The text I analyzed is a digitized and translated version of the original Chinese Confucian Analects. Confucius is a famous Chinese philosopher whose teachings and philosophy deeply influenced East Asian culture. The text has a version in HTML and plain text. I mainly focused on the text itself.
About the Project
Sources
For my project, I aim to extract a few abstract themes regarding the way of thinking back in ancient China without reading the full text. The full text has about 3,500 lines and 30,000 words. To visualize themes, I could have used the Voyant Tools and gotten the final output without doing much cleaning. However, I created a Data Cleanup program in Java to parse the text.

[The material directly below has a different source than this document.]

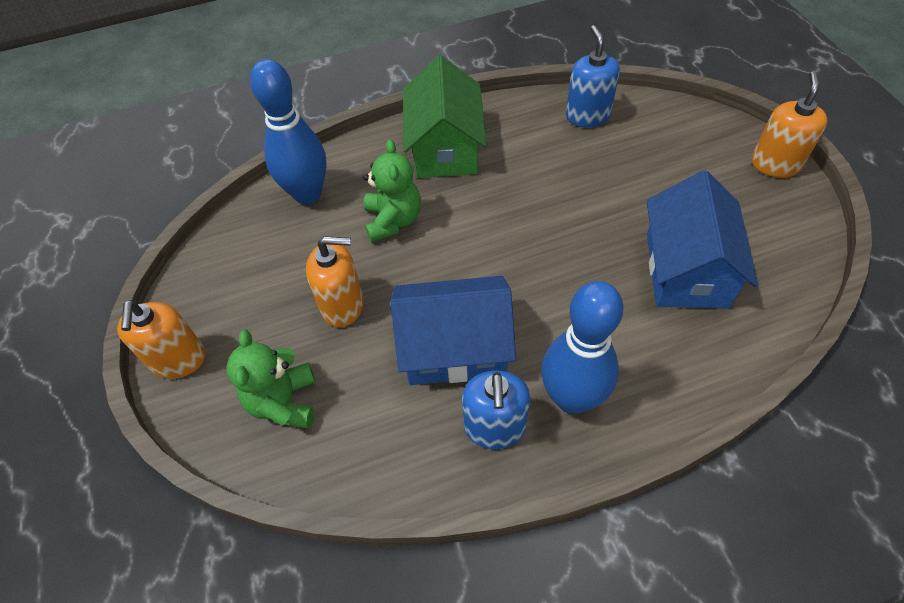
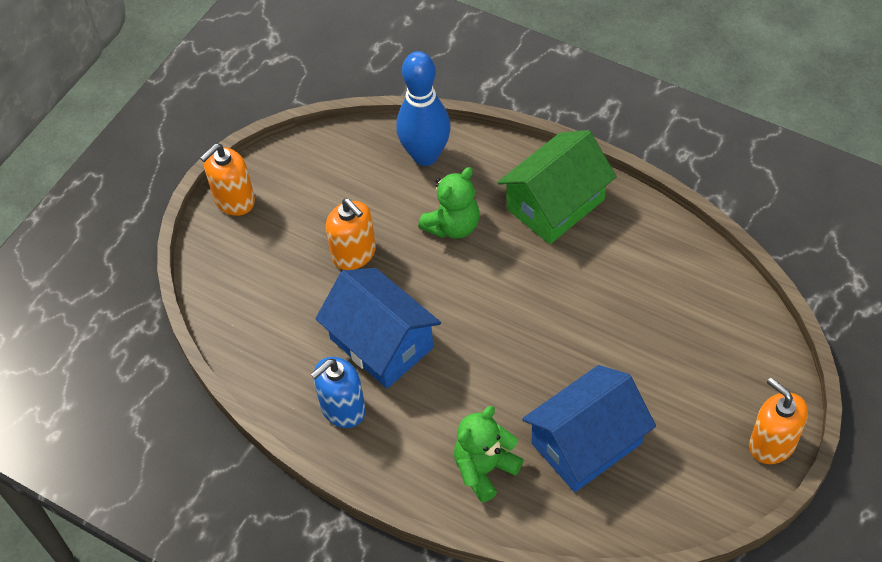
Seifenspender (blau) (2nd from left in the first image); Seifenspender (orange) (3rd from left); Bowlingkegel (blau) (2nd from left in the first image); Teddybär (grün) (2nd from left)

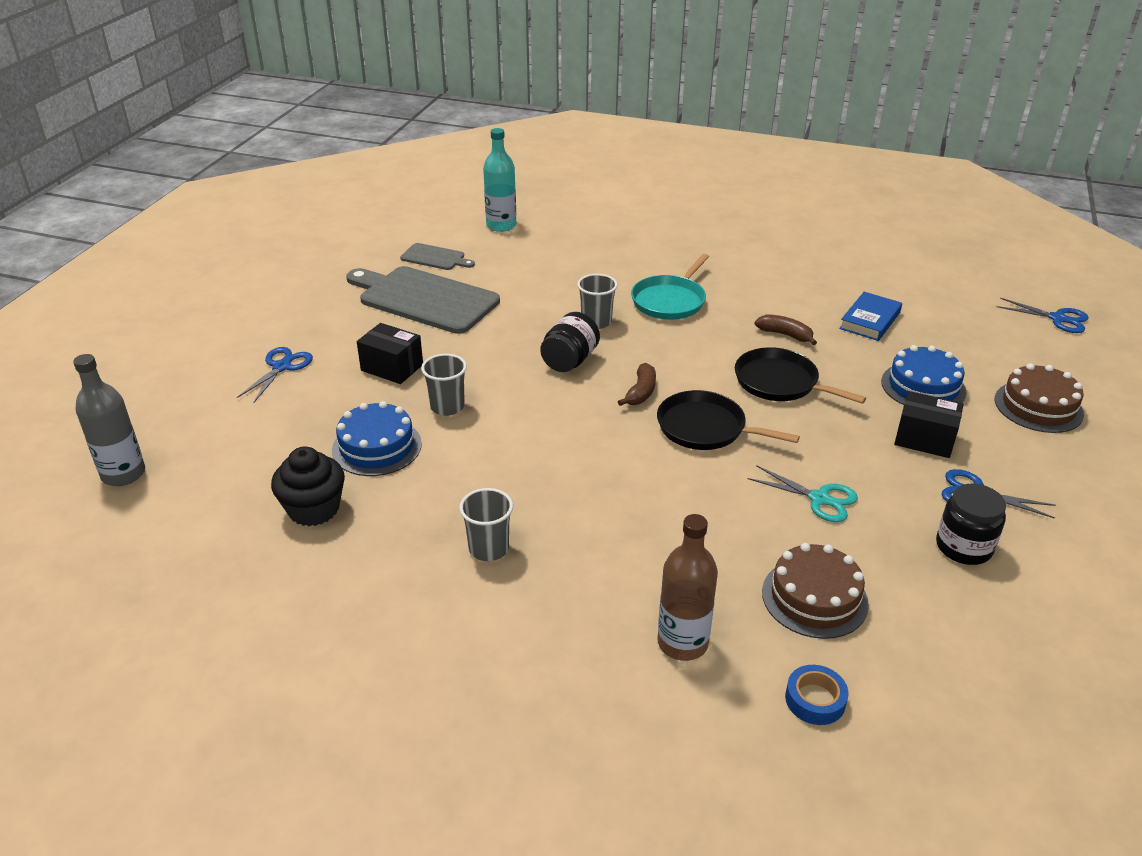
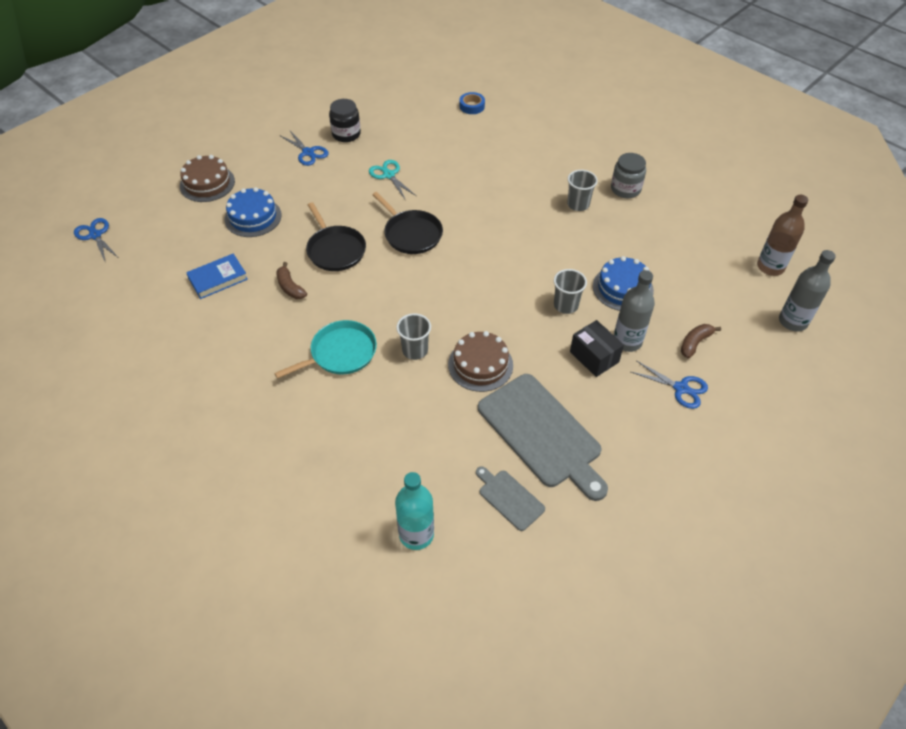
Einmachglas (schwarz) (1st from left in the first image); Schere (blau) (3rd from left); Banane (braun) (2nd from left); Schachtel (schwarz) (2nd from left in the first image); Muffin (schwarz); Flasche (braun); Kuchen (braun) (2nd from left); Einmachglas (grau); Flasche (grau) (1st from left)

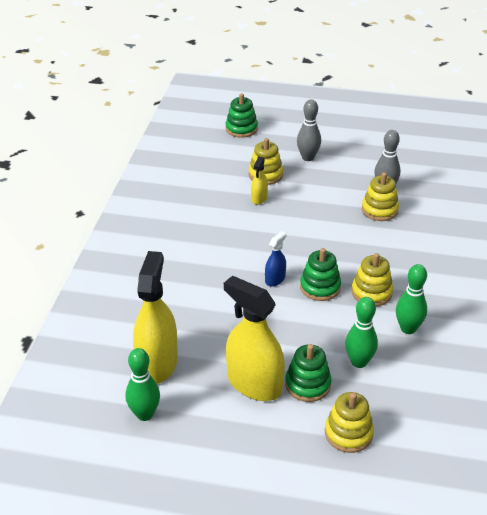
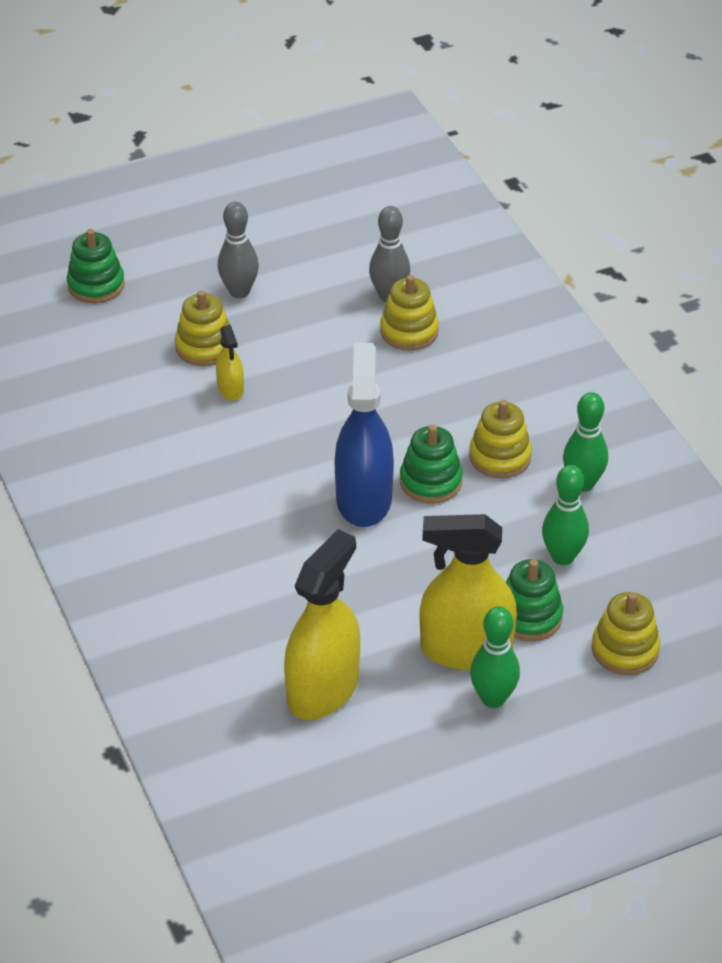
Sprühflasche (blau); Sprühflasche (gelb) (2nd from left); Bowlingkegel (grün) (1st from left)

My CS class had a homework project on creating a word counter and printing a word cloud, so I had a general idea of how to clean up the data. I explained the steps to clean the file in this GitHub. Here is a snippet of the overview:
The DataCleanup program takes two text files: text-to-analyze and stopwords. It processes the text-to-analyze file by removing non-alphabetical characters, converting all words to lowercase, and adding them to a list. It then processes the stopwords, commonly used words in English, adds them to a set, and removes that set of words from the list of words. Finally, it writes the cleaned data to a new text file containing only words and no stopwords.

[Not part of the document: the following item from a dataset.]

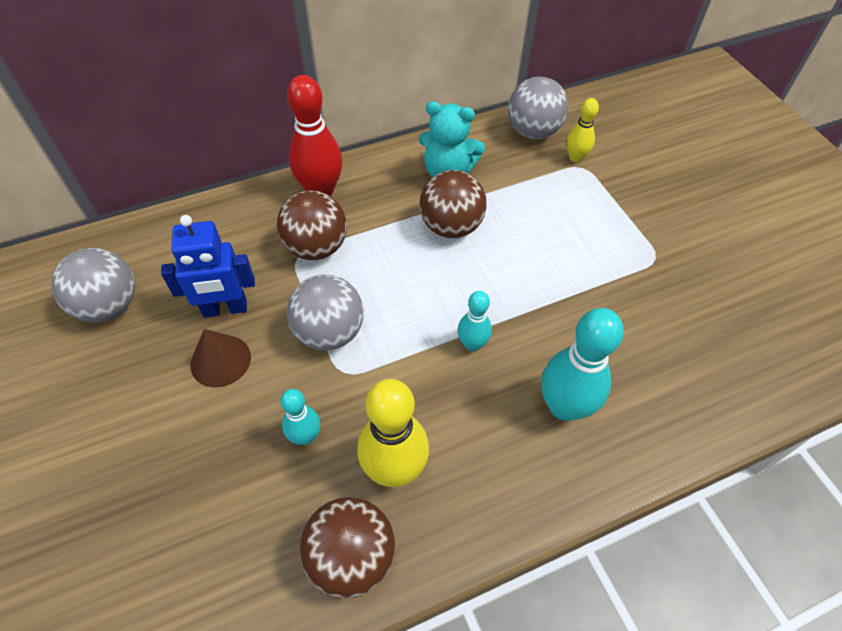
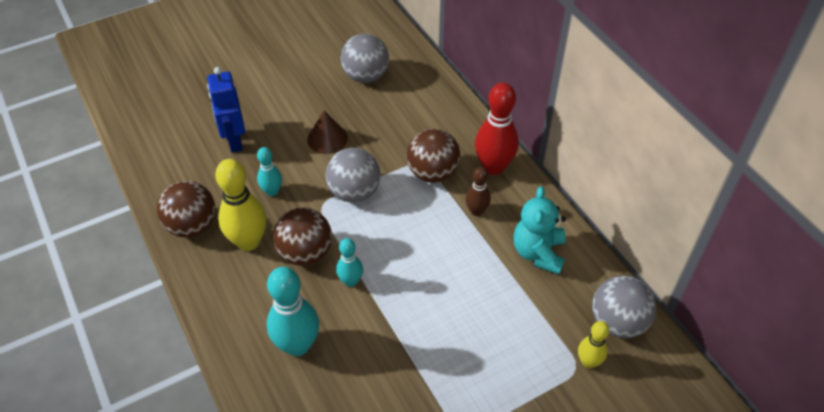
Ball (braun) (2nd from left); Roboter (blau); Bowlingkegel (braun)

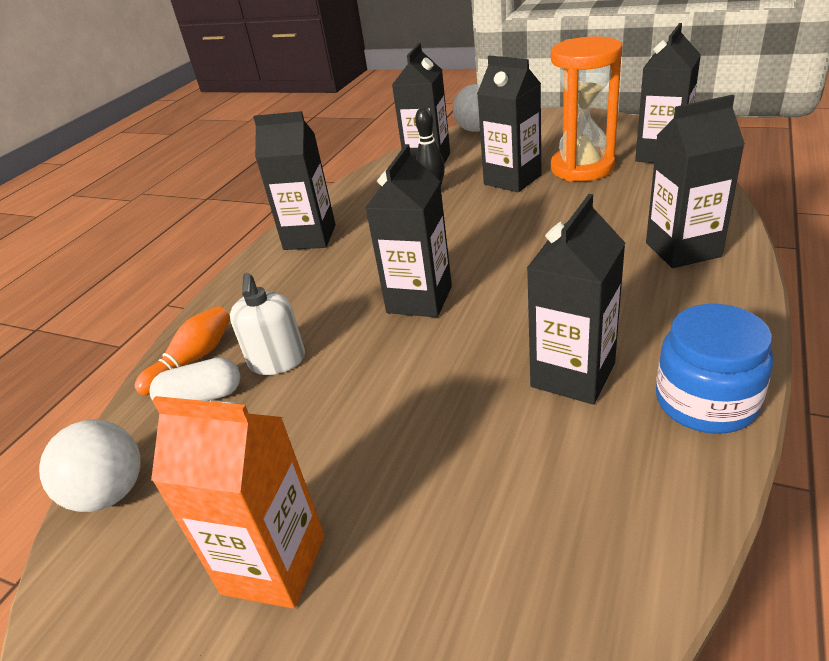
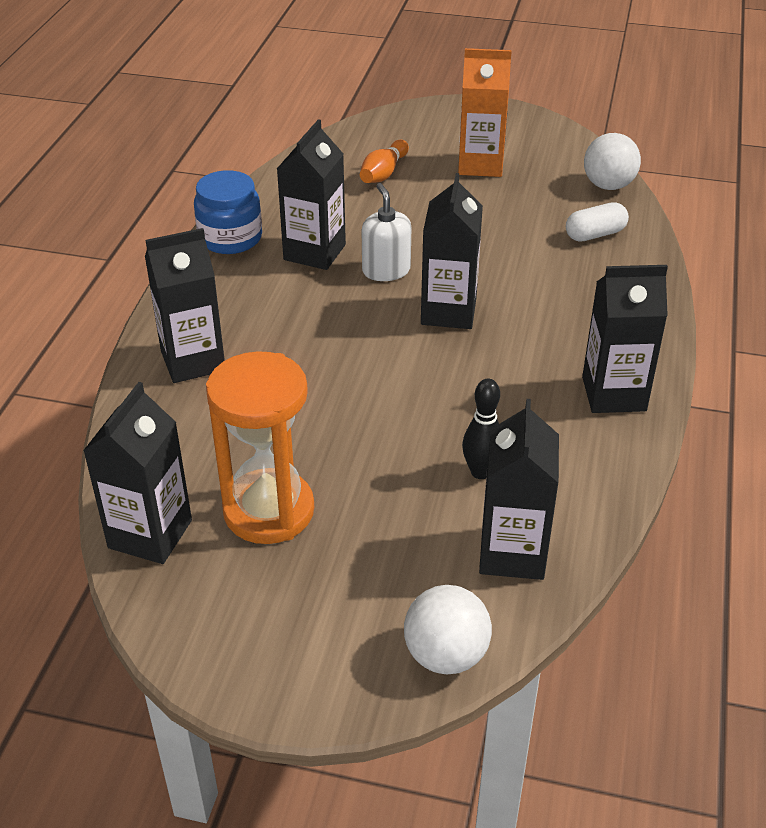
Getränkekarton (schwarz) (4th from left in the first image); Seifenspender (weiß); Bowlingkegel (orange)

I created another Java program to analyze the cleaned-up data. I focused on the word frequency of the file because I wanted to see what the text was mostly about. This part was where I made many changes to the stopwords file to create a more specific list; I added words such as “chap,” “gutenberg,” and “project.” Here is another overview of the program:
The DataAnalyze program takes a cleaned text from the output of the DataCleanup program. It calculates the word frequency by putting all the words into a map with a count order. It then writes the top 10 most frequent and least frequent words to a new text file. The file contains the words and their counts.

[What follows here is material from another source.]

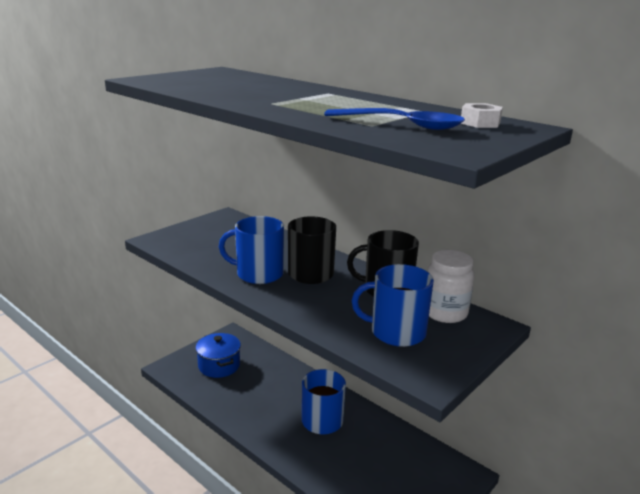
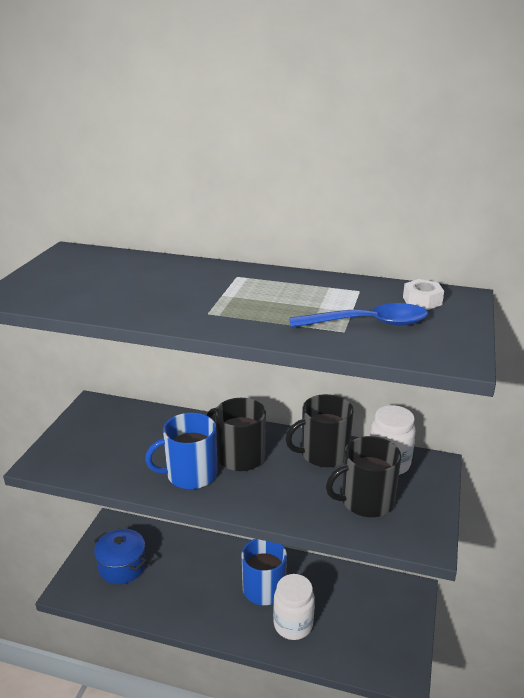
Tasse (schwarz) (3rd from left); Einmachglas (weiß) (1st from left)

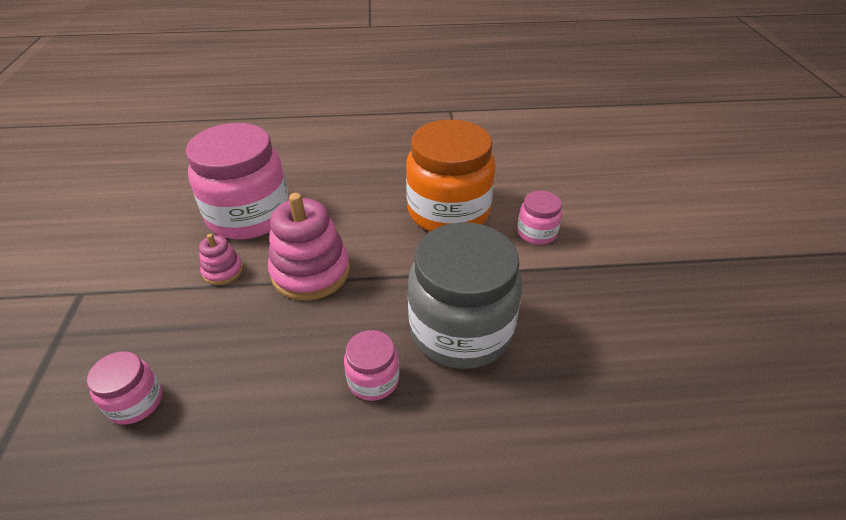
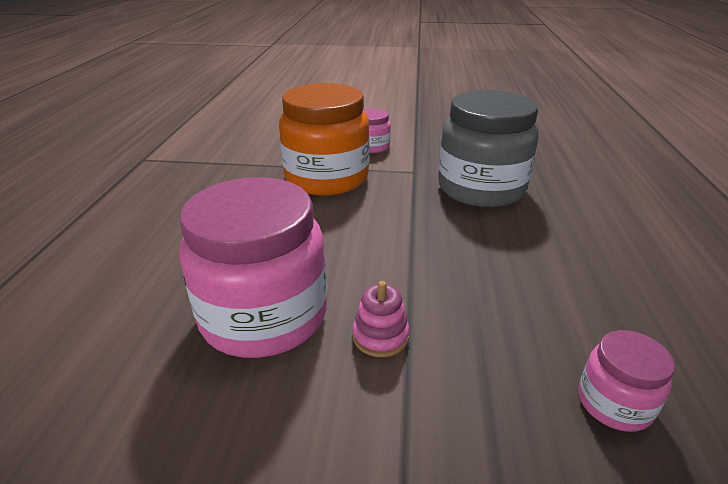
Stapelspielzeug (rosa) (2nd from left in the first image); Einmachglas (rosa) (3rd from left in the first image)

The final output of the code is here; it is not as appealing as using the Voyant Tools, so I also attached a picture of the text in a word cloud. The shared results between the word cloud and my analysis are “master,” “man,” and “people.”
Significance of the Project
Most frequent words meaning
The word “master” is the most frequent and implies the analects impart wisdom from one person to another person or group of people. A master is what people refer to as a teacher or skilled person. We can surmise that Confucius was concerned with the virtue and propriety of people. The visualization connects to Digital Humanities by revealing the prominent points of the text versus a list of plain words and numbers.